This article examines historical trends in the reporting of health and medicine in The New York Times and Chicago Tribune from the 1960s to the 2000s. It focuses on the extent to which health reporting can be said to have become increasingly politicized, or to have shifted from treating the production of medical knowledge as something belonging to a restricted, specialized sphere, to treating it as a part of the general arena of public debate. We coded a sample of 400 stories from the two newspapers for four different Implied Audiences which health stories can address: Scientific/Professional, Patient/Consumer, Investor and Citizen/Policymaker. Stories were also coded for the origin of the story, the sources cited, the presence of controversy, and the positive or negative representation of biomedical institutions and actors. The data show that through all five decades, news reporting on health and medicine addressed readers as Citizen/Policymakers most often, though Patient/Consumer and Investor-oriented stories increased over time. Biomedical researchers eclipsed individual physicians and public health officials as sources of news, and the sources diversified to include more business sources, civil society organizations and patients and other lay people. The reporting of controversy increased, and portrayals of biomedicine shifted from lopsidedly positive to more mixed.
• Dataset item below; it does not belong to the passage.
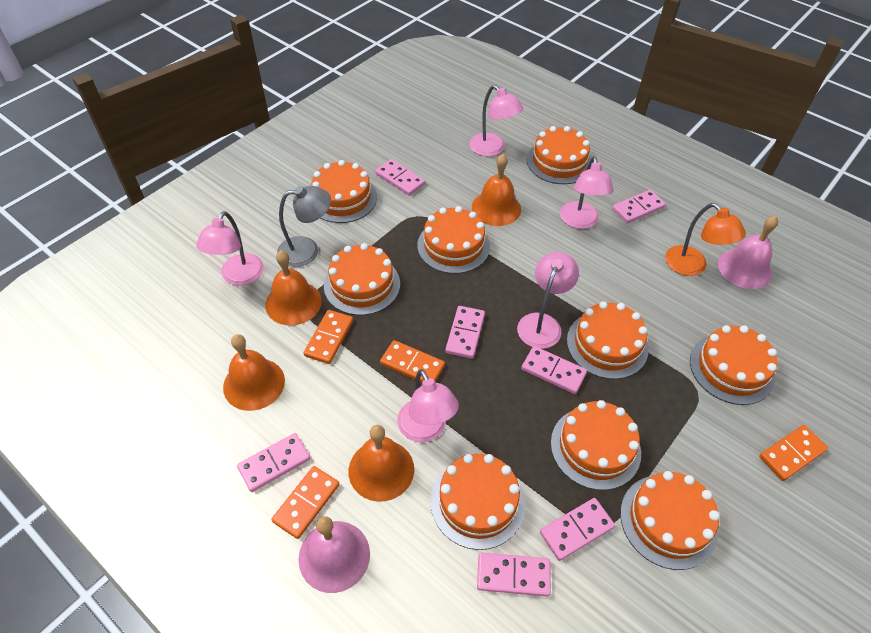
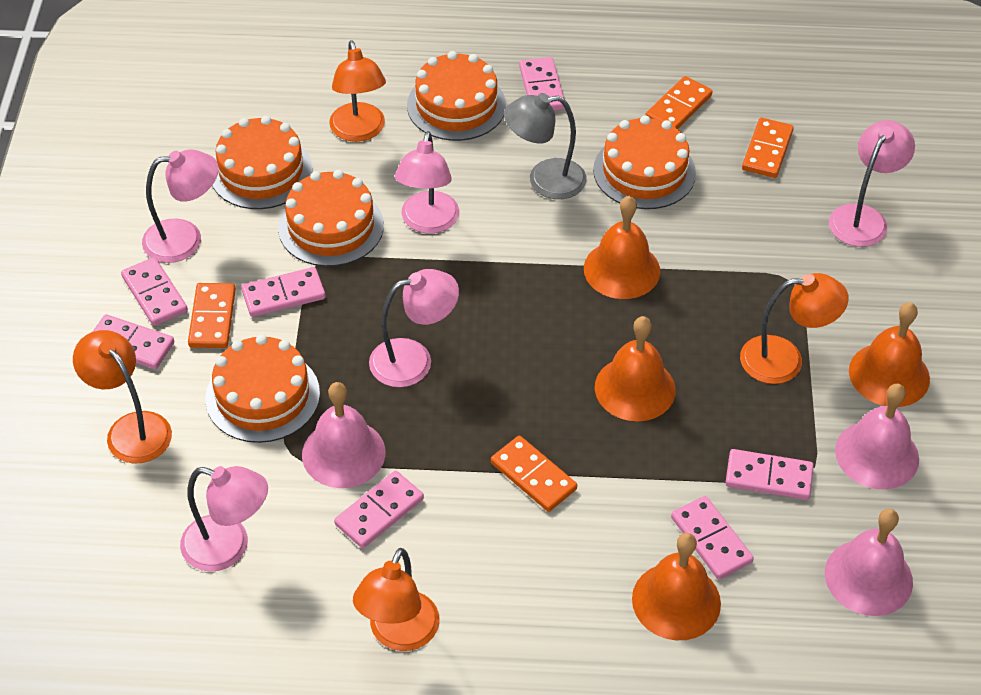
orange cake: 9 -> 5
orange lamp: 1 -> 4
pink bell: 2 -> 3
We use these data in pinpointing how media play a constitutive role in the process of “biomedicalization,” through which biomedicine has both extended its reach into and become entangled with other spheres of society and of knowledge production.

Suggested Citation

  • Hallin, Daniel C. & Brandt, Marisa & Briggs, Charles L., 2013. "Biomedicalization and the public sphere: Newspaper coverage of health and medicine, 1960s–2000s," Social Science & Medicine, Elsevier, vol. 96(C), pages 121-128.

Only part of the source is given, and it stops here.